Лагерное пространство, как и городское, характеризовалось привязкой к «промке». Например, если колония располагалась около фабрики недалеко от города, то она мало отличалась от городского квартала. И там, и там существовало строгое режимное контролирование, а также постоянно изменяющиеся полуформальные статусы людей. В обоих случаях происходил процесс формирования нового человека, адаптирующегося к установленным социальным нормам и управляемому режиму.
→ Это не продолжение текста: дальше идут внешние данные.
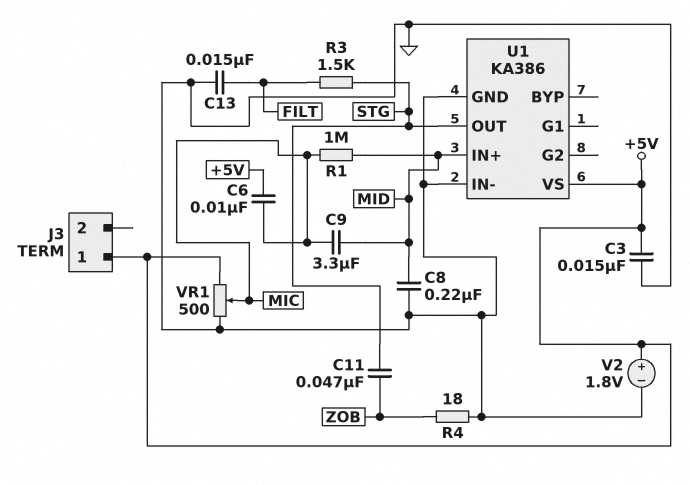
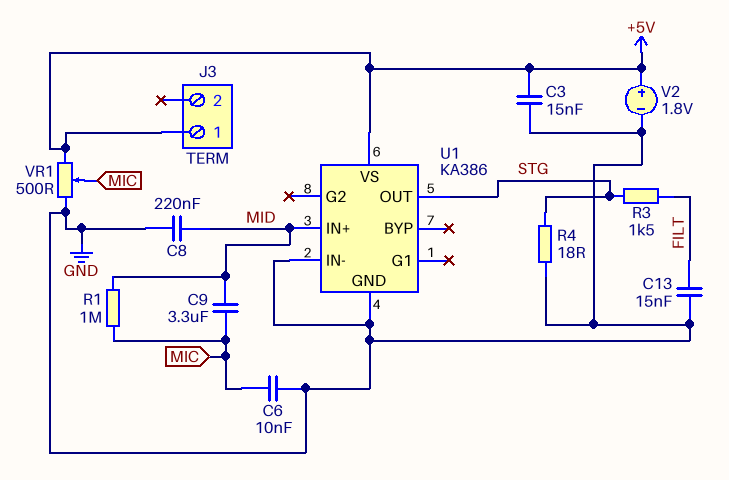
C6: 10nF (+5V, MIC) -> 10nF (GND, MIC)
C11: 47nF (STG, ZOB) -> none
R4: 18 (GND, ZOB) -> 18 (GND, STG)

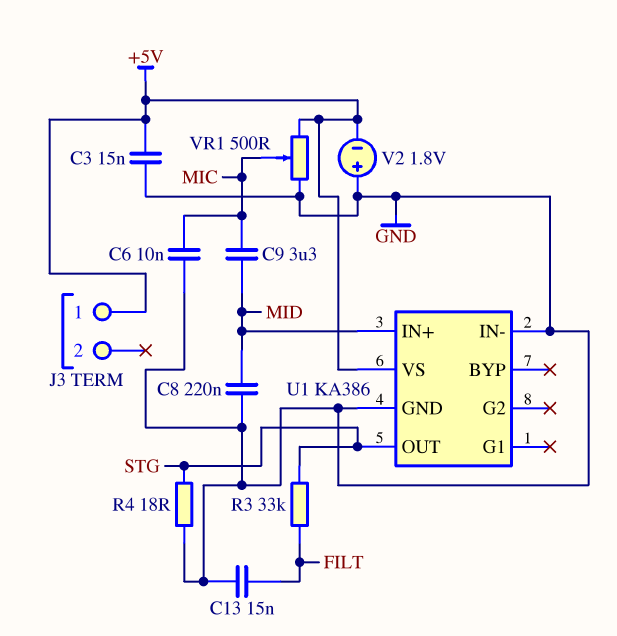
R1: 1M (MIC, MID) -> none
R3: 1.5k (FILT, STG) -> 33k (FILT, STG)
V2: 1.8V (plus +5V, minus GND) -> 1.8V (plus GND, minus +5V)

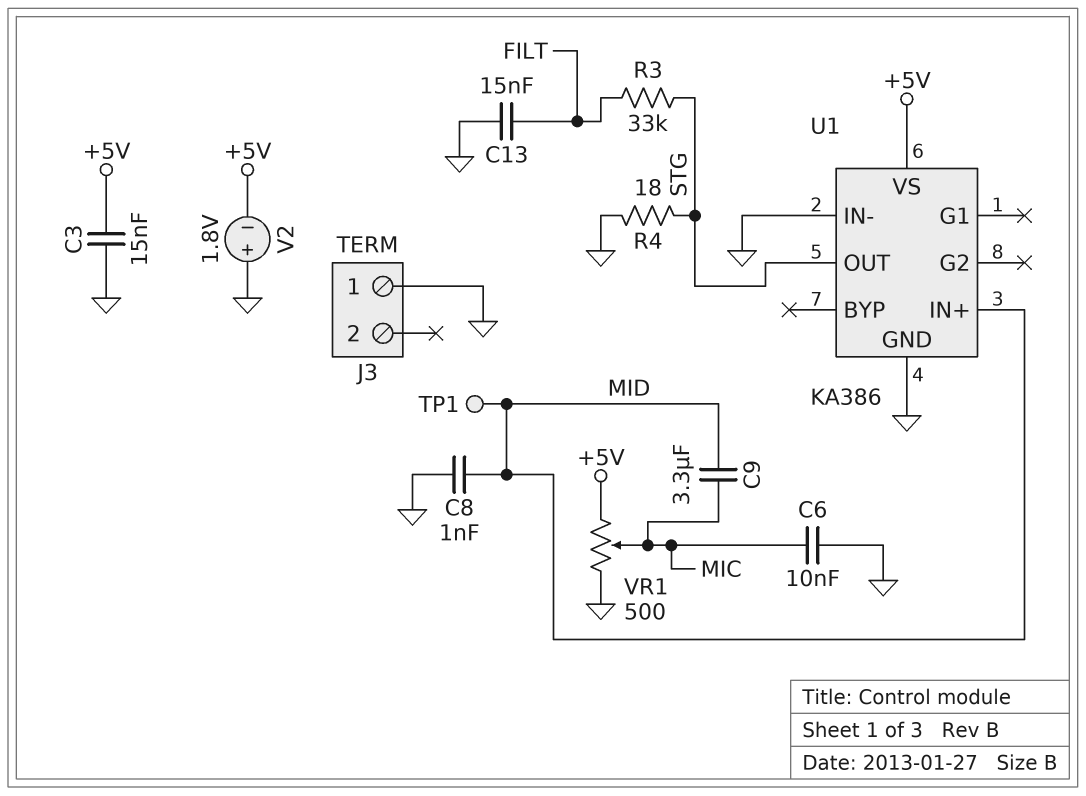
C8: 220nF (GND, MID) -> 1nF (GND, MID)
J3 pin 1: +5V -> GND
TP1: none -> test point (MID)

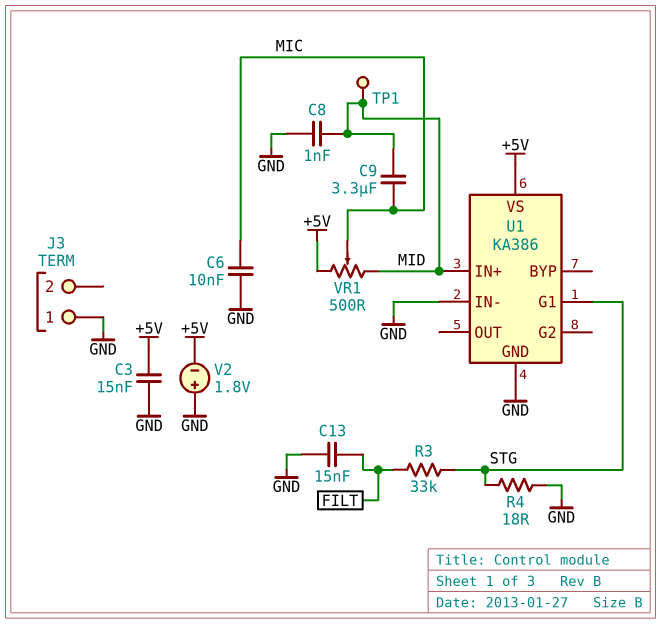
U1 pin G1: none -> STG
U1 pin OUT: STG -> none
VR1: 500 (+5V, GND, wiper MIC) -> 500 (+5V, MID, wiper MIC)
Городская застройка всегда отличалась меньшей планируемостью, чем лагерная. В городе люди жили вместе со своими семьями, несмотря на то что условия жизни зачастую были гораздо тяжелее. Лагерь же предлагал строго организованное пространство, где порядок и контроль были на первом месте. Однако оба этих мира не существовали изолированно – они постоянно влияли друг на друга.
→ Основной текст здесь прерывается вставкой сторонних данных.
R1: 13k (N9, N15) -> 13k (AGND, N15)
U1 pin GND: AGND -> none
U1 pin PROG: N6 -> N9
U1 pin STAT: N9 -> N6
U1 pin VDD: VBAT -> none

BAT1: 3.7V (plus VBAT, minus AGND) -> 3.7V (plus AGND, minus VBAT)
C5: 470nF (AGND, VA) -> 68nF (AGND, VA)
Особый исторический разрыв произошёл между 1944 и 1953 годом – годом бериевской амнистии. После отмены репрессий множество осуждённых людей получали возможность вернуться к жизни в городе. Этот период отлично описан в “Балладе о детстве” Высоцкого (кстати, если хотите увидеть атмосферу послевоенного города, можно посмотреть и фильм, под который песня написана - “Вторая попытка Виктора Крохина”), где прослеживается интересное сравнение: разница между коридором и тоннелем. По коридору можно дойти до стенки, особенно когда коридор выстлан ножиками из напильников. А чтобы преодолеть сложные жизненные обстоятельства, человеку приходилось метафорически рыть тоннель – упорно трудиться, чтобы вырваться из окружавшей его среды.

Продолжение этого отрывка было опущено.